The Dark Side of the Mountain

Written by Bonnie S. Johnston
Review by Anna Belfrage

In the mid eighteenth century, a young couple named Michael and Anna Mallow arrive in Pennsylvania, two of the many who have left the Old World behind in search of a new life. Michael is ambitious, he wants his children to inherit a better world, and he very quickly grows out of the original homestead, tempted to go further west, to distant western Virginia where the land grants are bigger.

His wife does not want to move. To her, the journey from Germany to Pennsylvania was sufficiently arduous, and she is frightened by the whispers of unrest among the native tribes. But an eighteenth-century wife has little say in the major decisions in life, so reluctantly she agrees to her husband’s plans.

Their new home is smack in the middle of the war brewing between the French and English, with the displaced local tribes joining the French in a desperate attempt to wrest their lands back from the settlers. White colonists are murdered, women and children are abducted, and Anna lives with a tightening noose of fear round her neck – until the day when everything she feared would happen does, with her carried off to captivity with some of her children while the younger three lie dead.

The Dark Side of the Mountain is a meticulously researched story about real-life people and the devastating events that destroyed their lives. Covering close to two decades, the narrative is somewhat fragmented, offering brief glimpses of Anna’s life at various dates. Third person narrative is mixed with first person, but despite the drama of Anna’s life, the characters remain somewhat flat – their emotions are described rather than actually experienced, and at times their reactions are not entirely convincing.

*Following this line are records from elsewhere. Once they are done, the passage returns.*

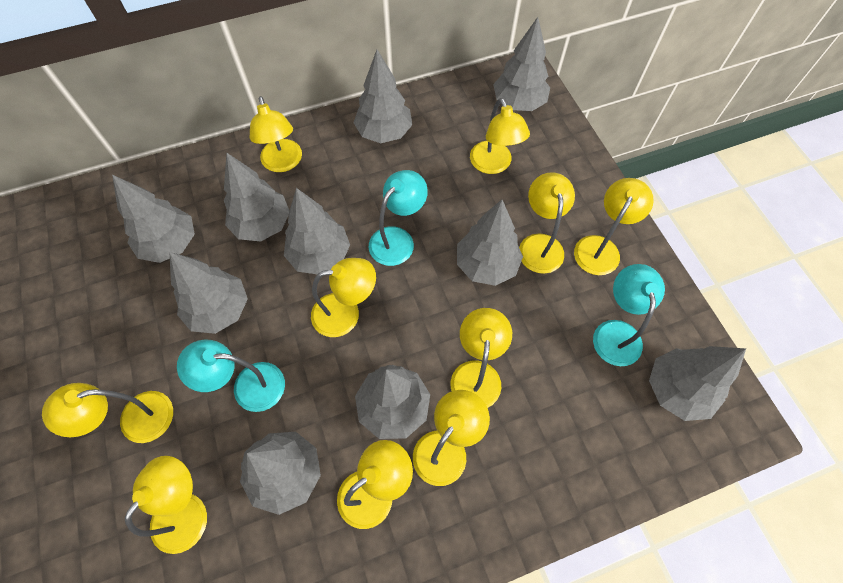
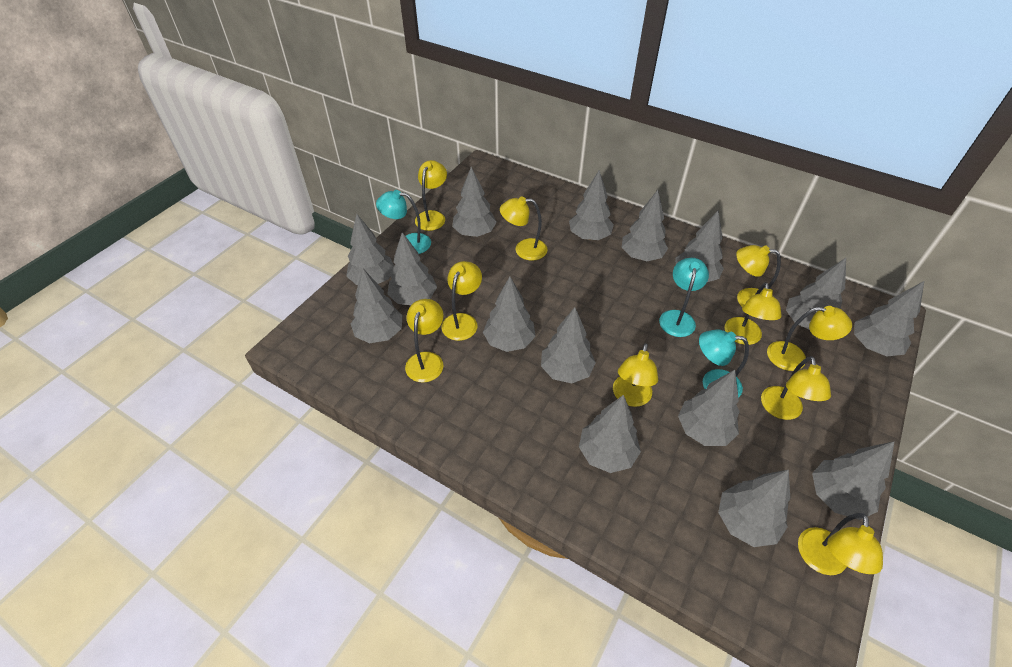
grey tree: 10 -> 15

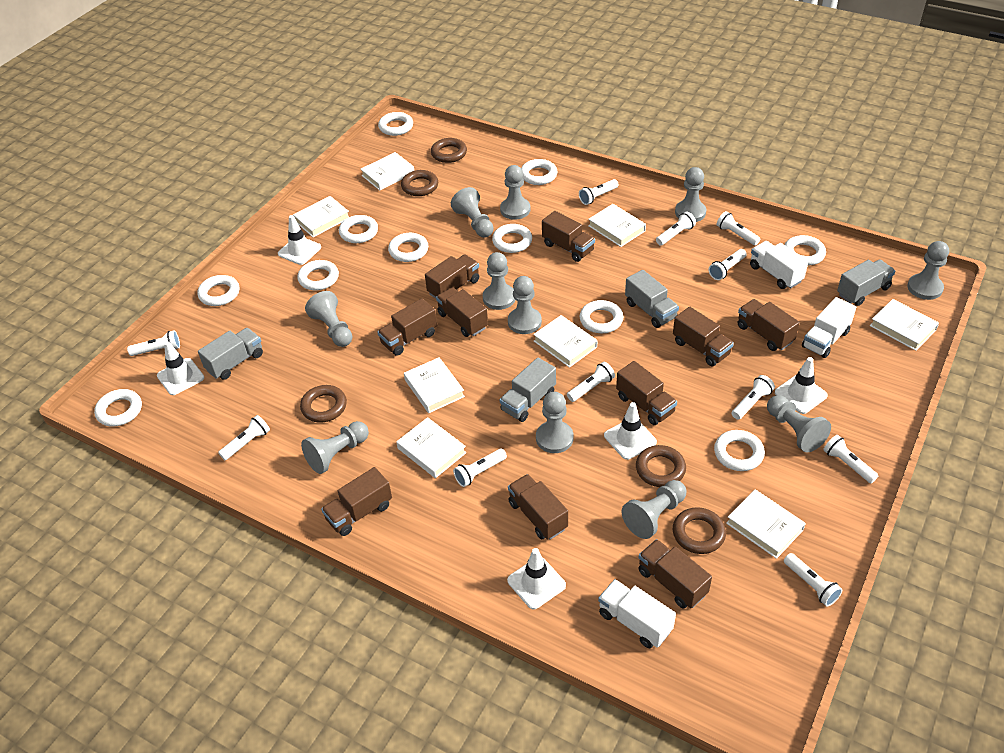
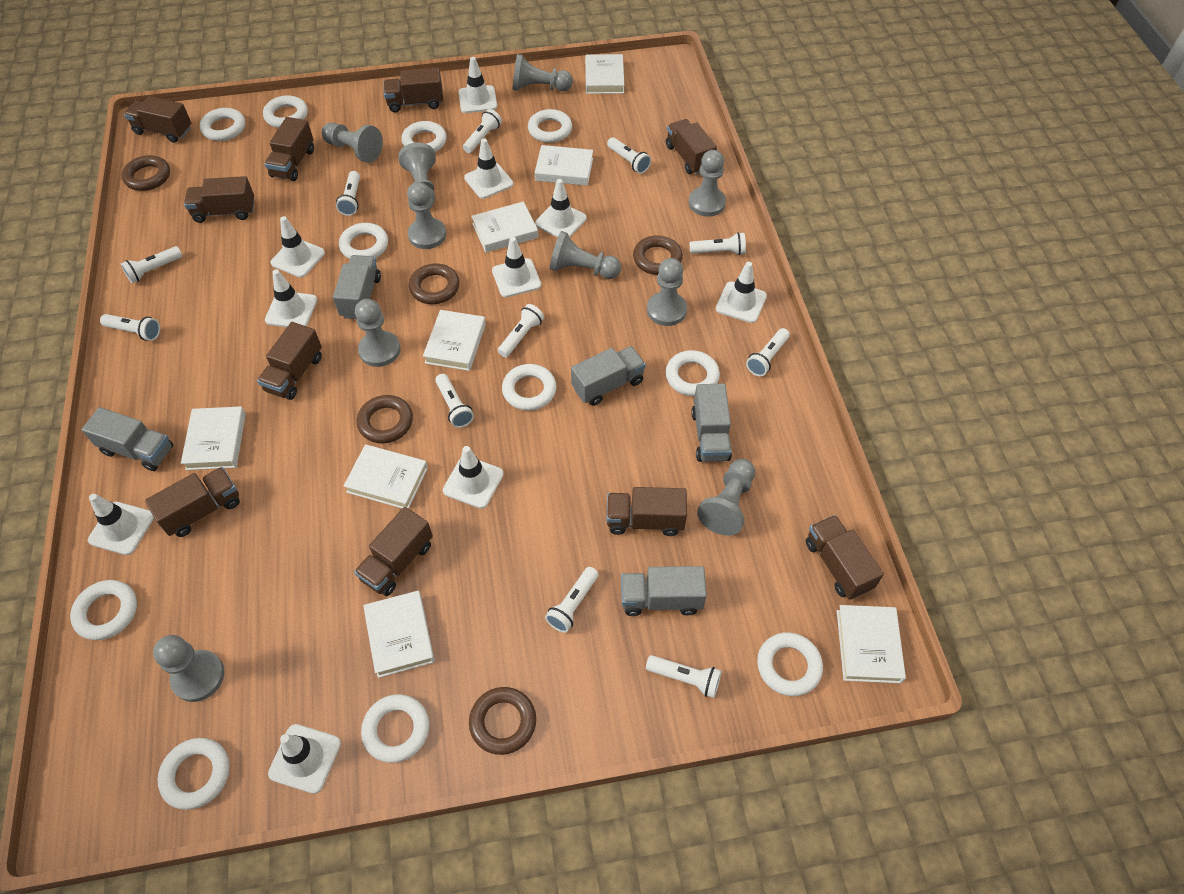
grey pawn: 11 -> 10
grey truck: 4 -> 5
white traffic cone: 5 -> 10
white truck: 3 -> 0

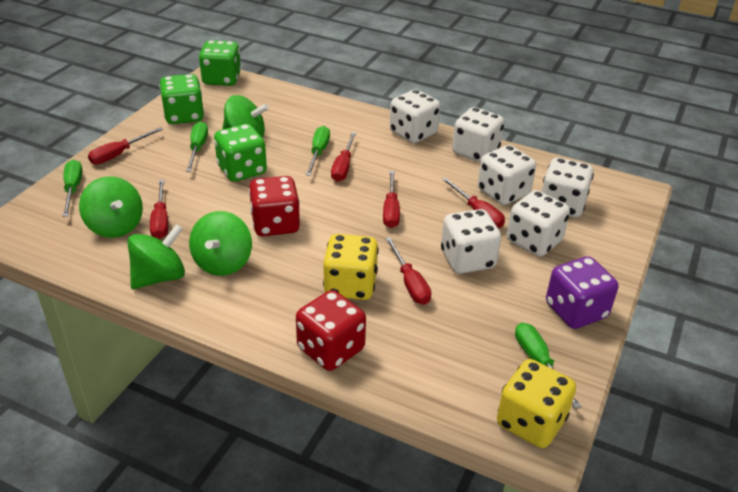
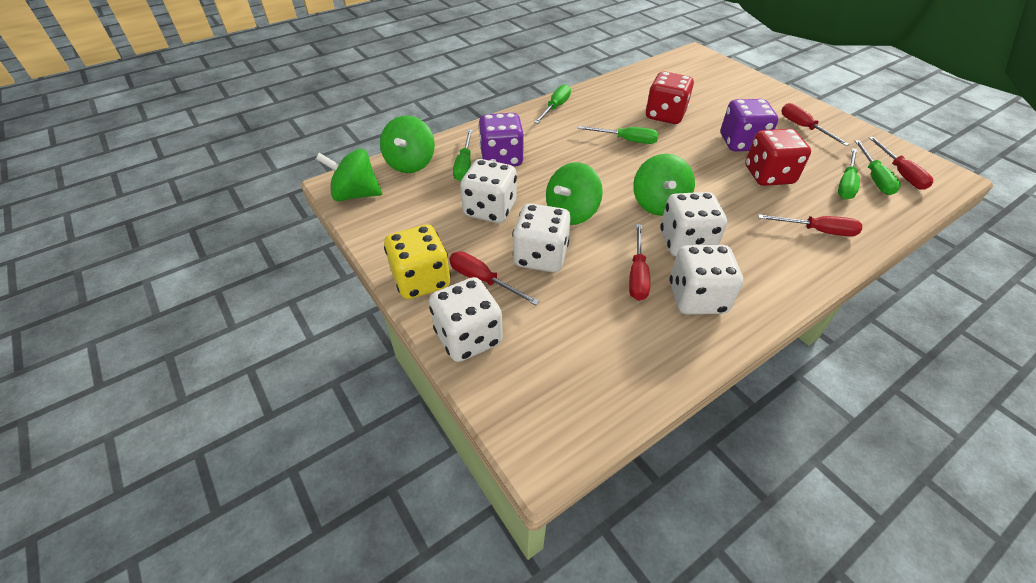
green dice: 3 -> 0
green screwdriver: 4 -> 5
purple dice: 1 -> 2
red screwdriver: 6 -> 5
white dice: 6 -> 5
yellow dice: 2 -> 1

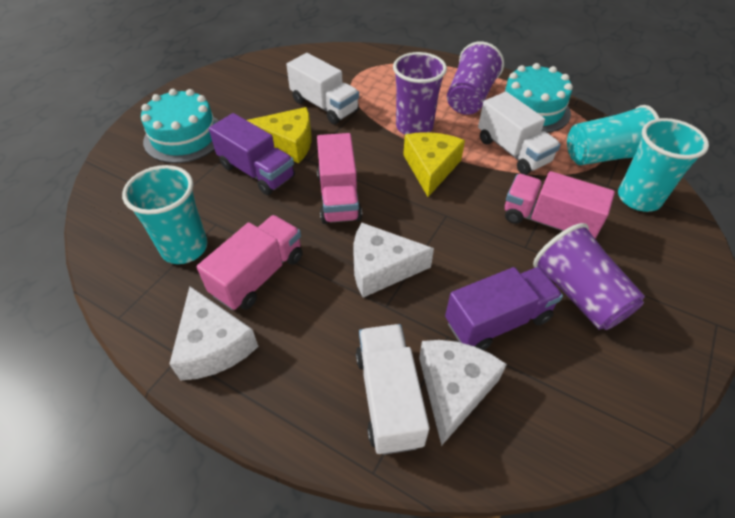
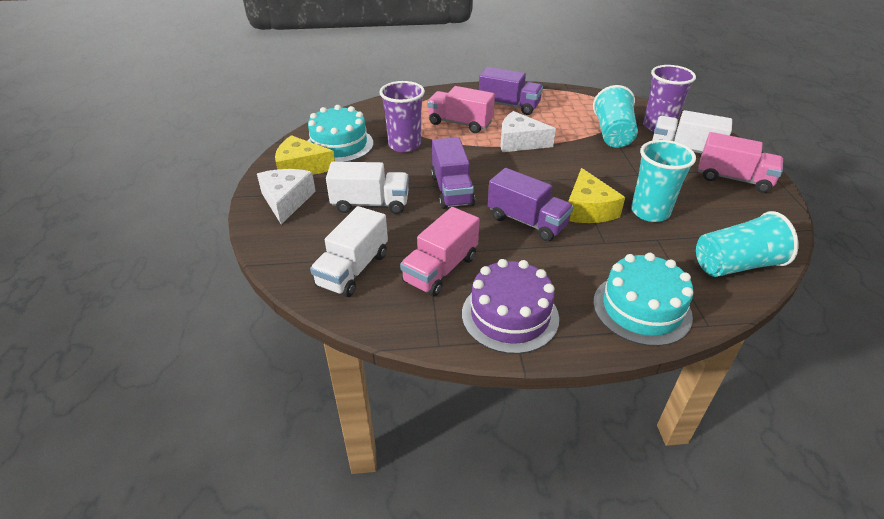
purple cake: 0 -> 1
purple cup: 3 -> 2
purple truck: 2 -> 3
white cheese: 3 -> 2

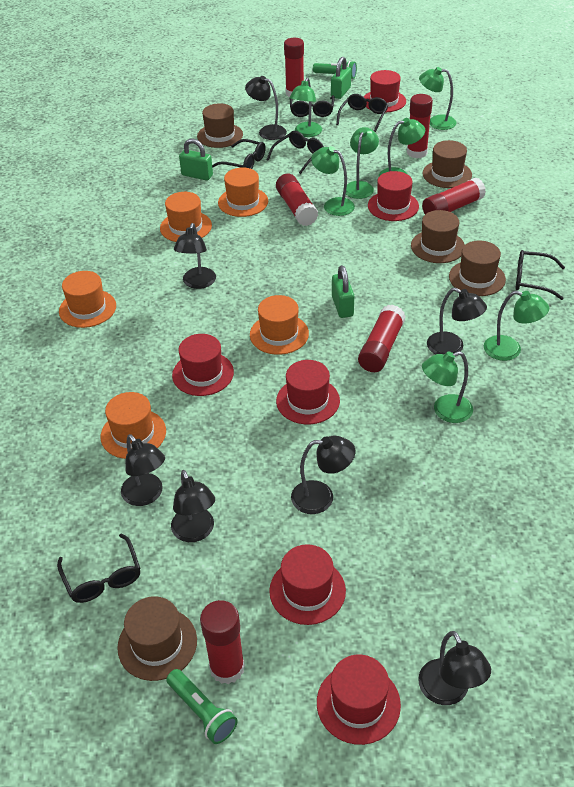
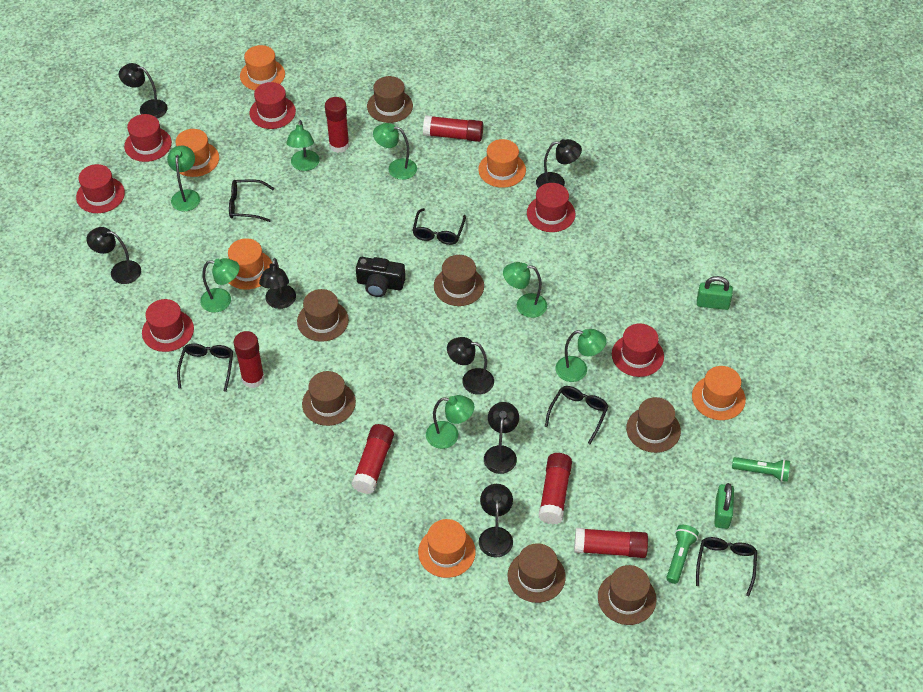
black camera: 0 -> 1
black glasses: 6 -> 5
brown hat: 5 -> 7
green padlock: 3 -> 2
orange hat: 5 -> 6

What six-year-old boy, recent witness to the brutal murder of his baby sister, to the scalping of his playmates, would after a mere three days regard his Indian abductors with affection?

The story, however, is gripping and The Dark Side of the Mountain serves as an excellent introduction to a turbulent period in American history, the misadventures of one woman and her family representing the experiences of many, many more.